#' Unique Variable Analysis
#'
#' @description Identifies redundant variables in a multivariate dataset
#' using a number of different association methods and types of significance values
#' (see Christensen, Garrido, & Golino, 2020 for more details)
#'
#' @param data Matrix or data frame.
#' Input can either be data or a correlation matrix
#'
#' @param n Numeric.
#' If input in \code{data} is a correlation matrix,
#' then sample size is required.
#' Defaults to \code{NULL}
#'
#' @param model Character.
#' A string indicating the method to use.
#' Current options are:
#'
#' \itemize{
#'
#' \item{\strong{\code{glasso}}}
#' {Estimates the Gaussian graphical model using graphical LASSO with
#' extended Bayesian information criterion to select optimal regularization parameter.

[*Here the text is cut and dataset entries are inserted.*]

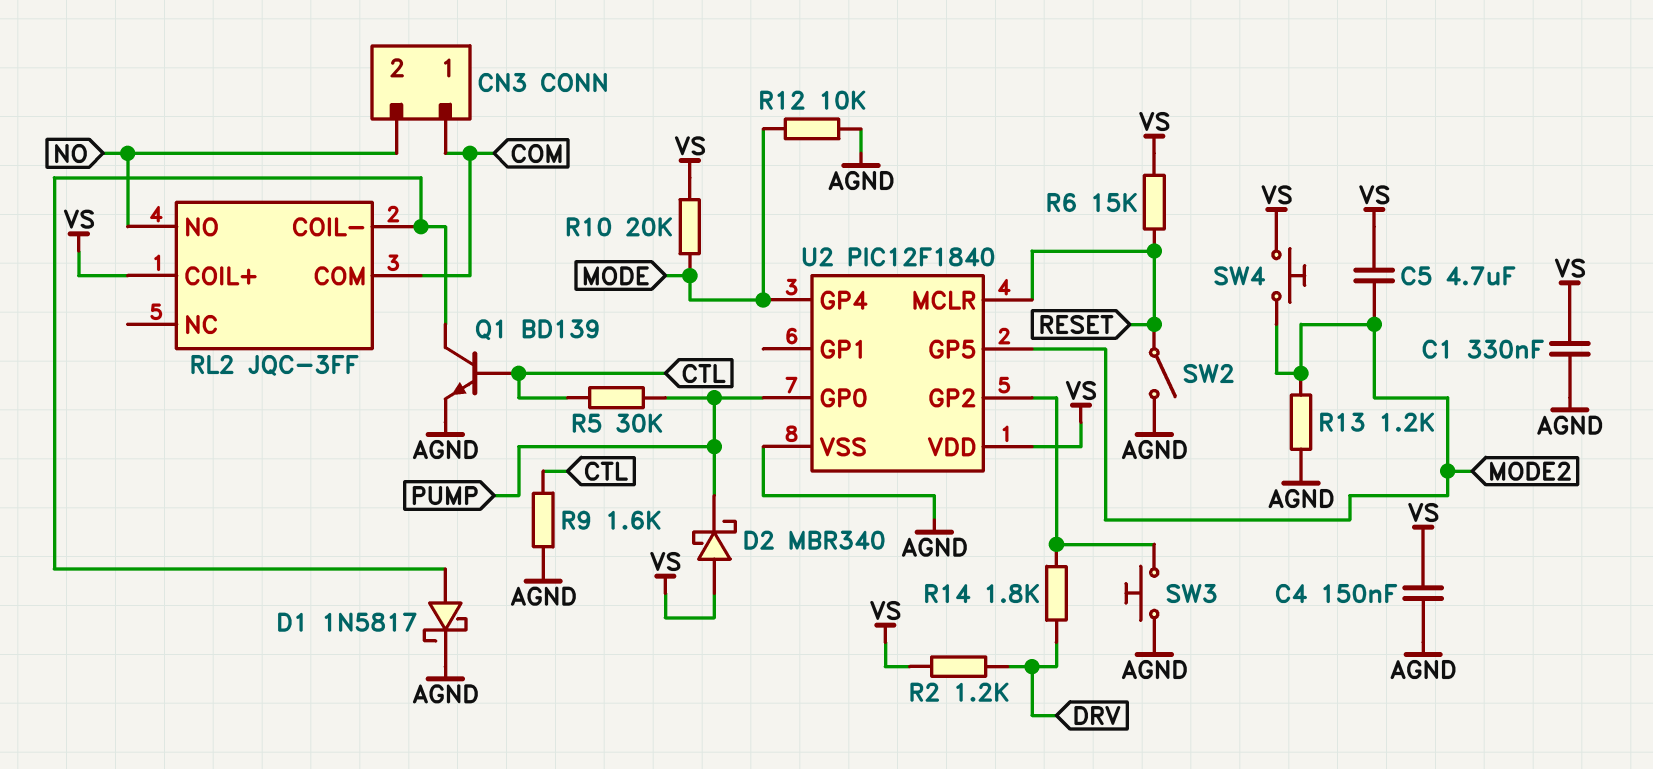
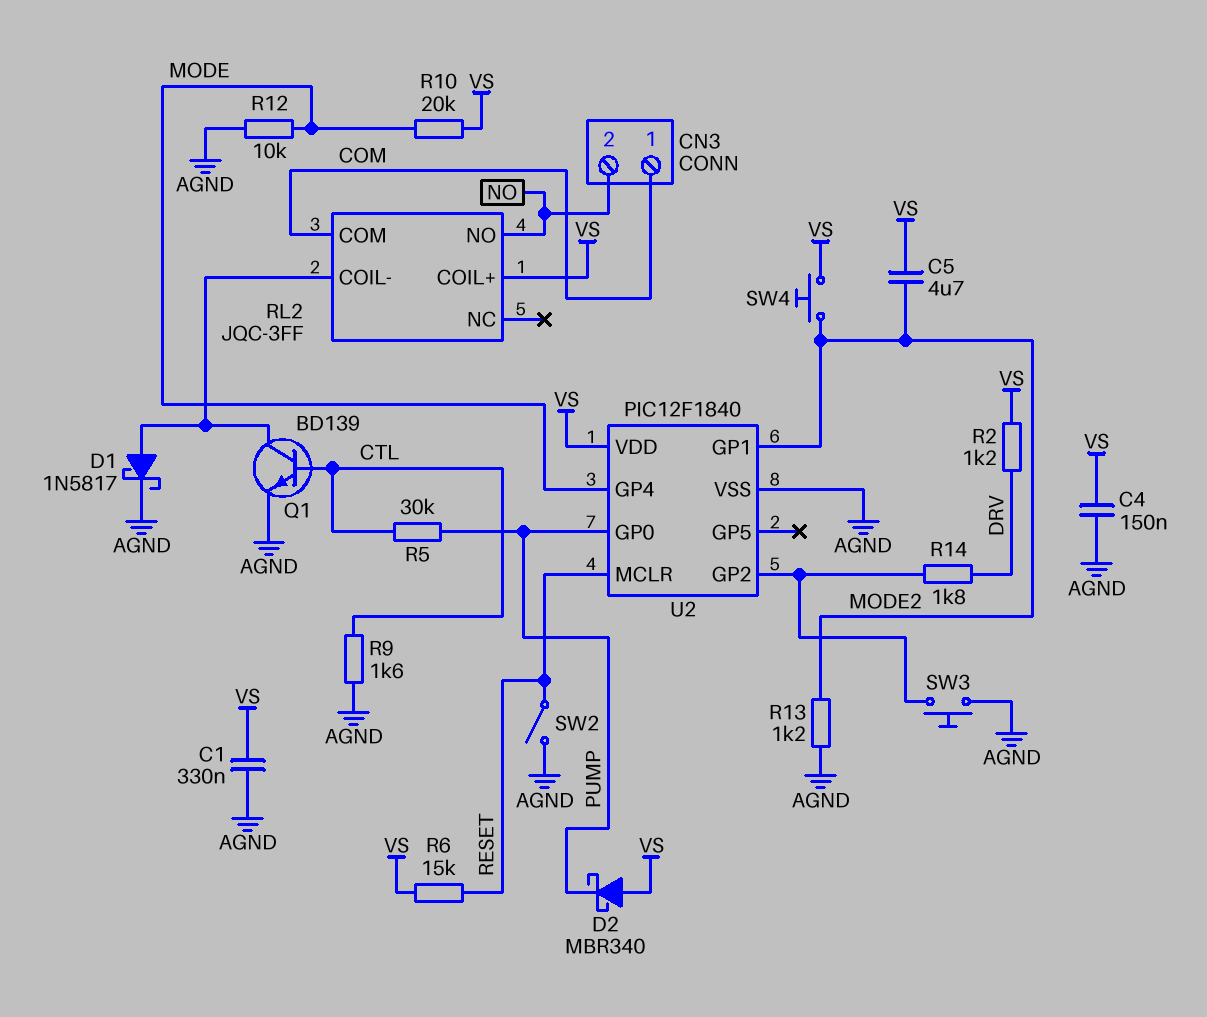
U2 pin GP1: none -> MODE2
U2 pin GP5: MODE2 -> none

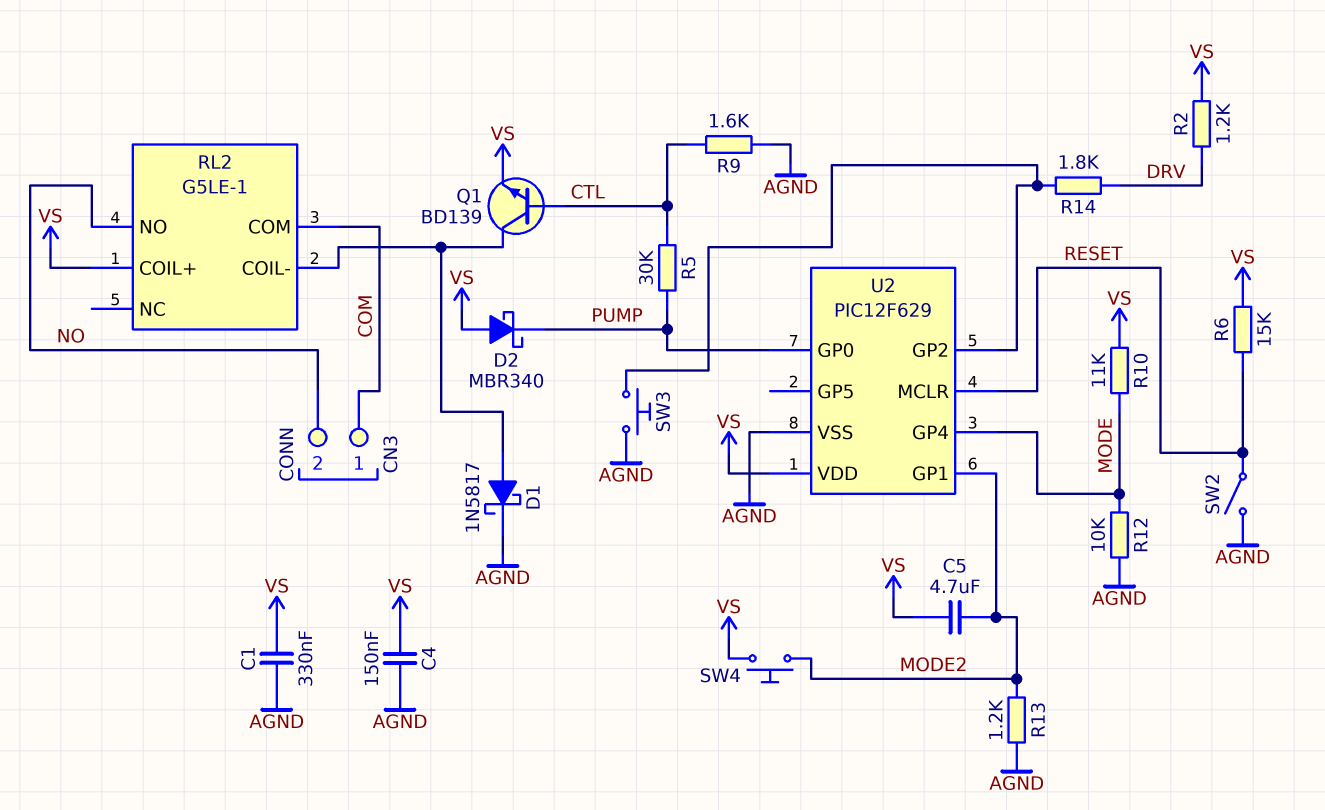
Q1: NPN BD139 (B CTL, C RL2/COIL-, E AGND) -> NPN BD139 (B CTL, C RL2/COIL-, E VS)
R10: 20k (MODE, VS) -> 11k (MODE, VS)
RL2: JQC-3FF -> G5LE-1
U2: PIC12F1840 -> PIC12F629

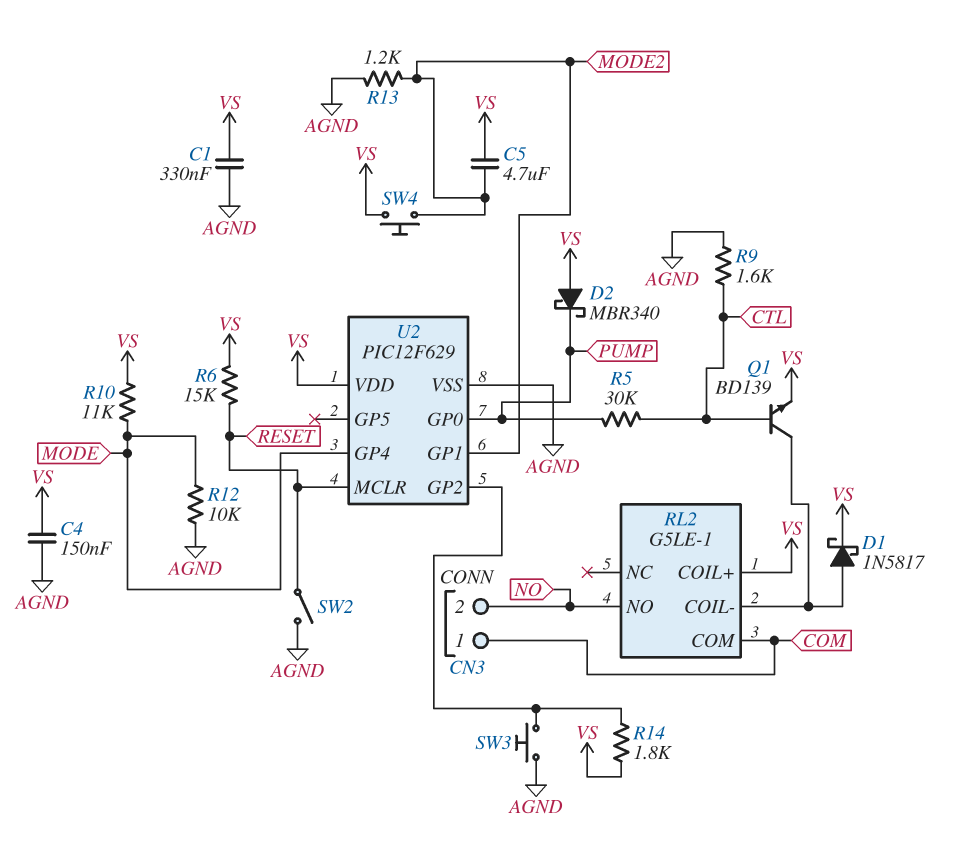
D1: schottky 1N5817 (A RL2/COIL-, K AGND) -> schottky 1N5817 (A RL2/COIL-, K VS)
R2: 1.2k (DRV, VS) -> none
R14: 1.8k (DRV, U2/GP2) -> 1.8k (U2/GP2, VS)

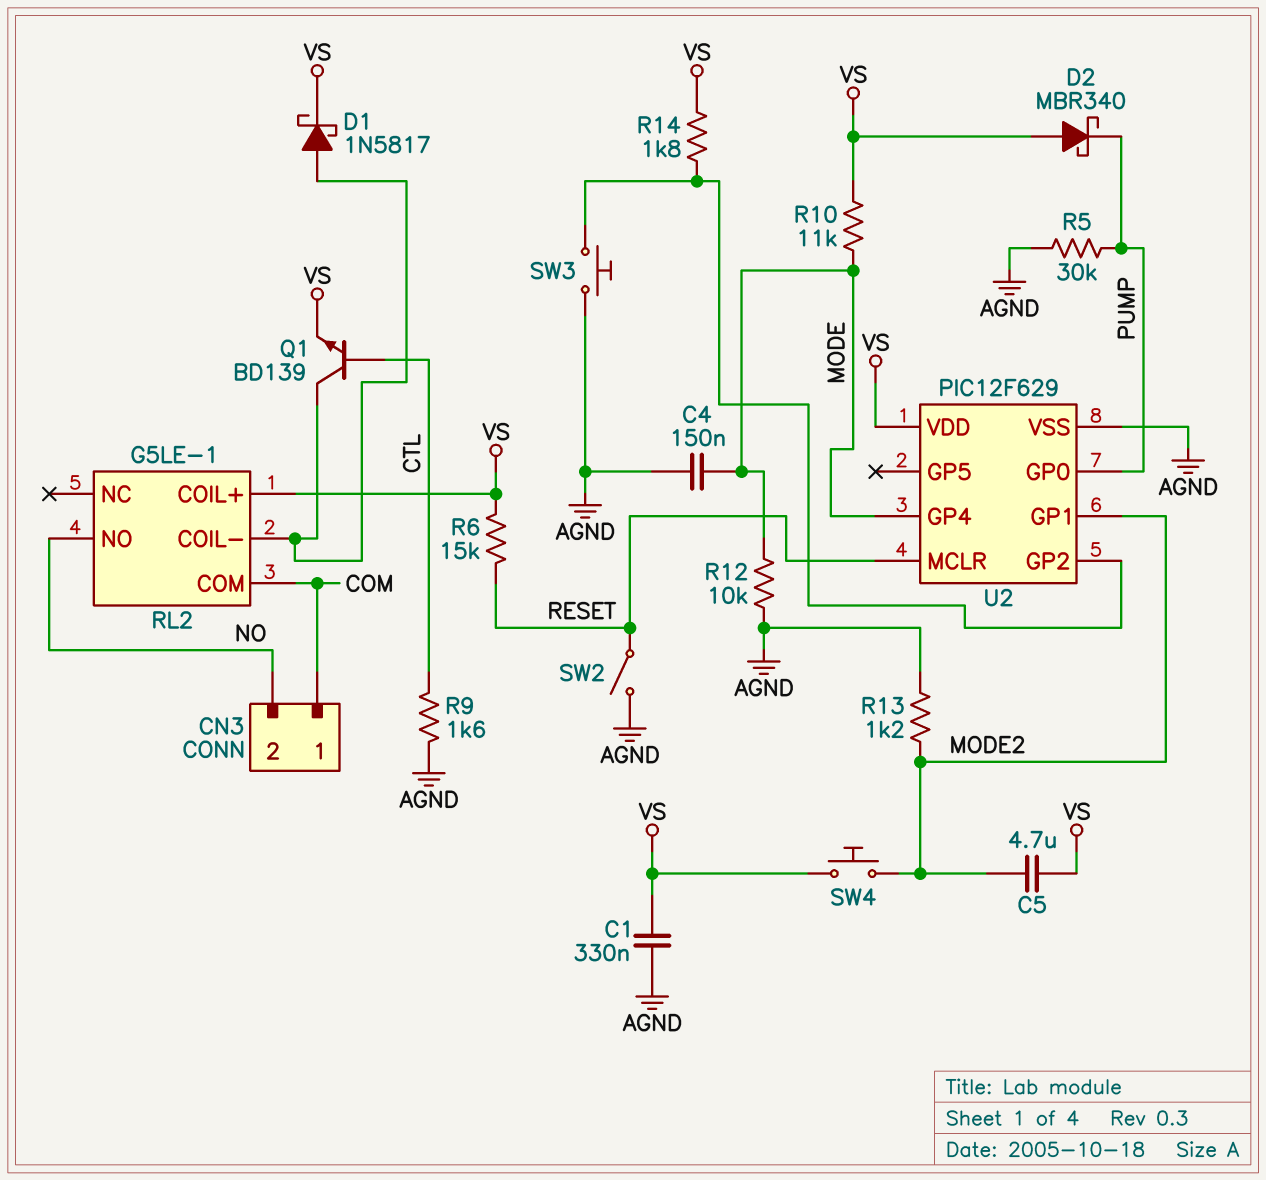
C4: 150nF (AGND, VS) -> 150nF (AGND, MODE)
R5: 30k (CTL, PUMP) -> 30k (AGND, PUMP)

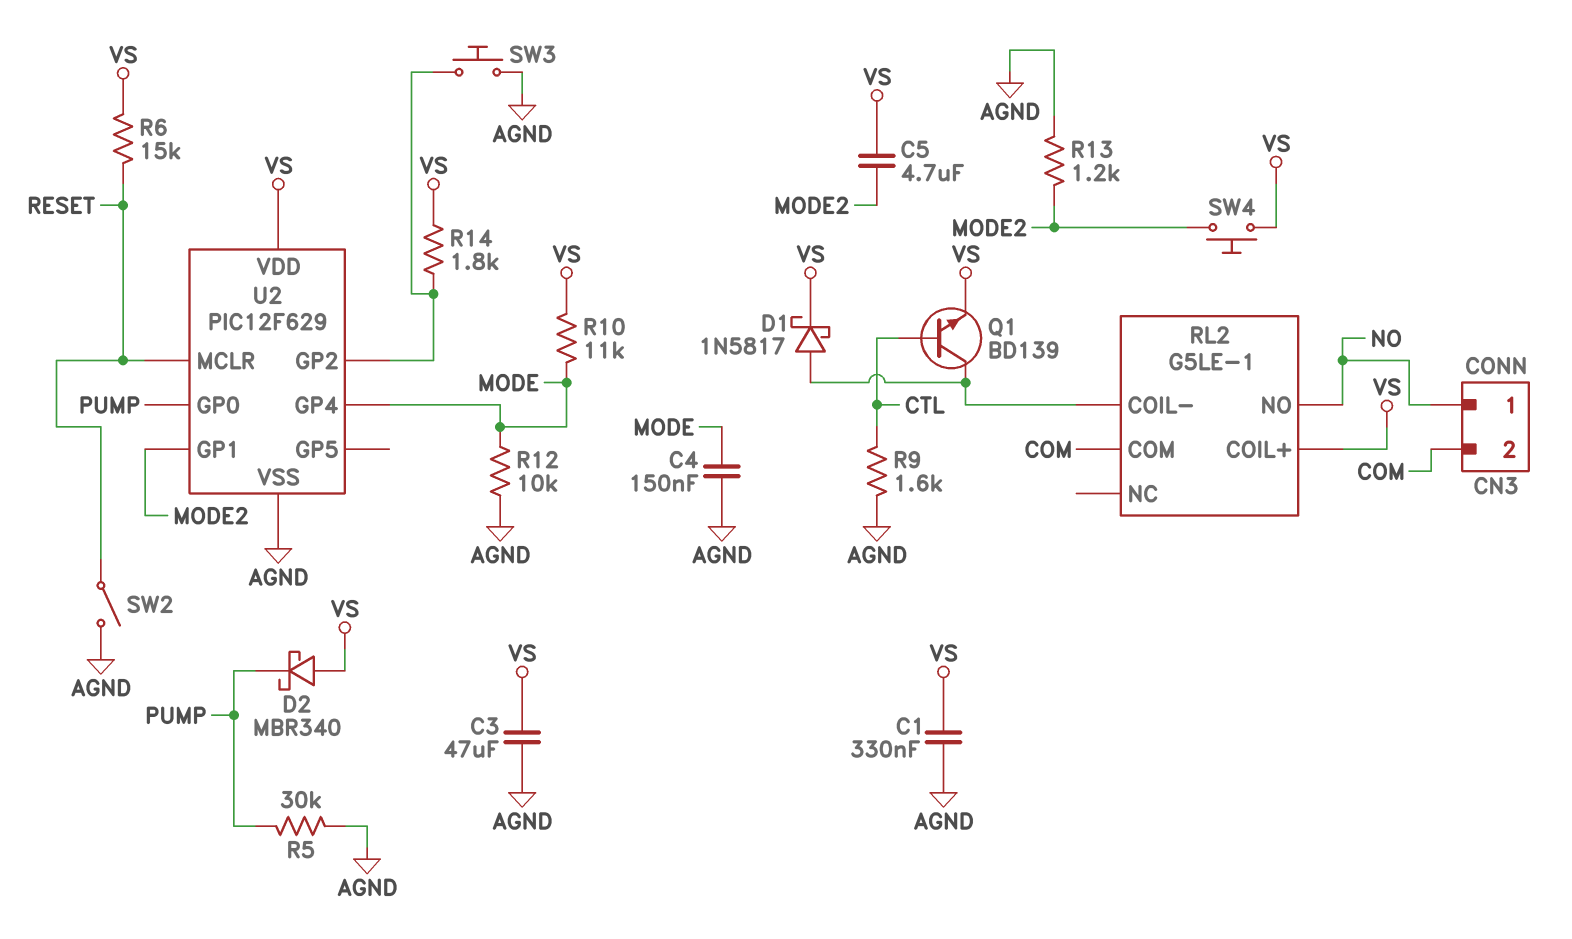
C3: none -> 47uF (AGND, VS)
CN3 pin 1: COM -> NO
CN3 pin 2: NO -> COM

#' This is the default method}
#'
#' \item{\strong{\code{TMFG}}}
#' {Estimates a Triangulated Maximally Filtered Graph}
#'
#' }
#'
#' @param corr Type of correlation matrix to compute. The default uses \code{\link[qgraph]{cor_auto}}.
#' Current options are:
#'
#' \itemize{
#'
#' \item{\strong{\code{cor_auto}}}
#' {Computes the correlation matrix using the \code{\link[qgraph]{cor_auto}} function from
#' \code{\link[qgraph]{qgraph}}}.
#'
#' \item{\strong{\code{pearson}}}
#' {Computes Pearson's correlation coefficient using the pairwise complete observations via
#' the \code{\link[stats]{cor}}} function.
#'
#' \item{\strong{\code{spearman}}}
#' {Computes Spearman's correlation coefficient using the pairwise complete observations via
#' the \code{\link[stats]{cor}}} function.
#' }
#'
#' @param method Character.
#' Computes weighted topological overlap (\code{"wTO"} using \code{\link[qgraph]{EBICglasso}}),
#' partial correlations (\code{"pcor"}), or correlations (\code{"cor"})

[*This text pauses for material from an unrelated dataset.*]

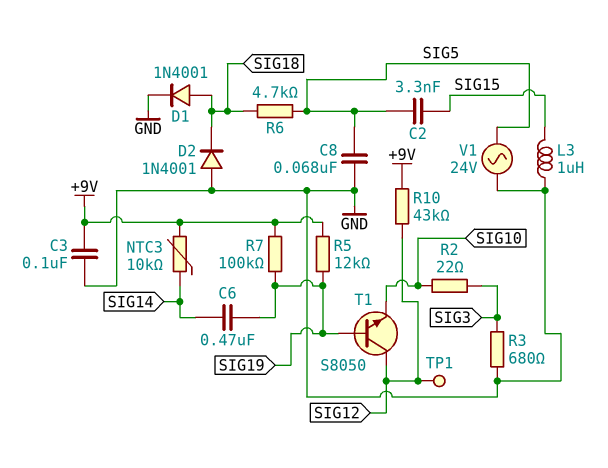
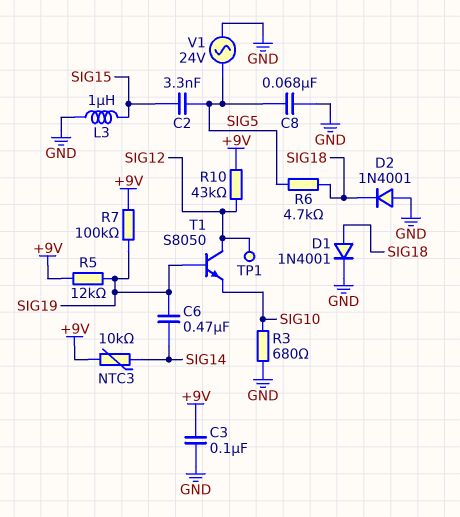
R2: 22 (SIG3, SIG10) -> none
R3: 680 (GND, SIG3) -> 680 (GND, SIG10)

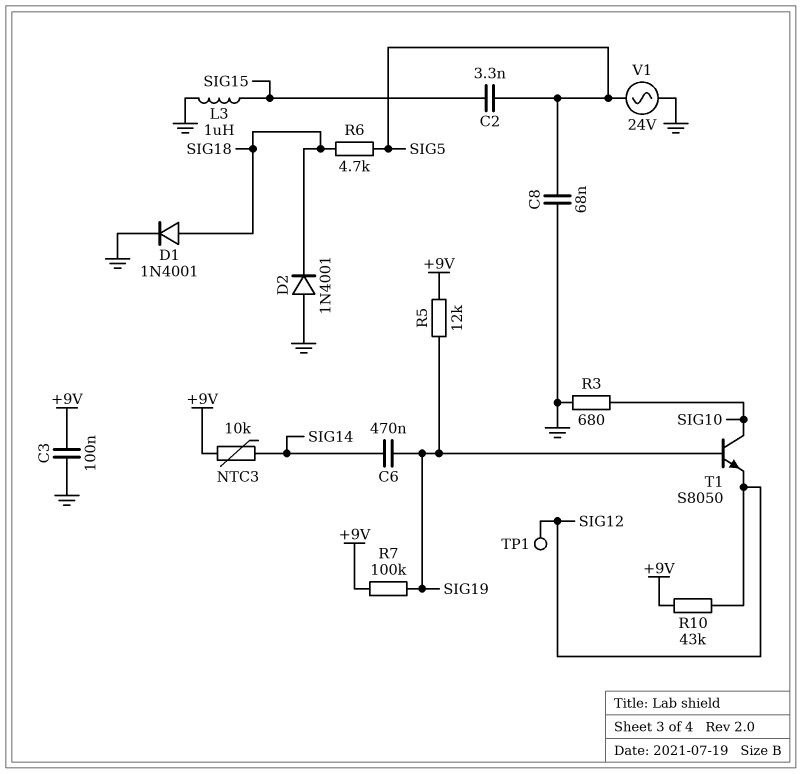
T1: NPN S8050 (B SIG19, C SIG12, E SIG10) -> NPN S8050 (B SIG19, C SIG10, E SIG12)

#' Defaults to \code{"wTO"}
#'
#' @param type Character. Type of significance.
#' Computes significance using the standard \emph{p}-value (\code{"alpha"}),
#' adaptive alpha \emph{p}-value (\code{adapt.a}),
#' or some threshold \code{"threshold"}.
#' Defaults to \code{"threshold"}
#'
#' @param sig Numeric.
#' \emph{p}-value for significance of overlap (defaults to \code{.05}).
#' Defaults for \code{"threshold"} for each \code{method}:
#'
#' \itemize{
#'
#' \item{\code{"wTO"}}
#' {.25}
#'
#' \item{\code{"pcor"}}
#' {.35}
#'
#' \item{\code{"cor"}}
#' {.50}
#'
#' }
#'
#' @param key Character vector.
#' A vector with variable descriptions that correspond
#' to the order of variables input into \code{data}.
#' Defaults to \code{NULL} or the column names of \code{data}
#'
#' @param reduce Boolean.
#' Should redundancy reduction be performed?
#' Defaults to \code{TRUE}.
#' Set to \code{FALSE} for redundancy analysis only
#'
#' @param auto Boolean.
#' Should redundancy reduction be automated?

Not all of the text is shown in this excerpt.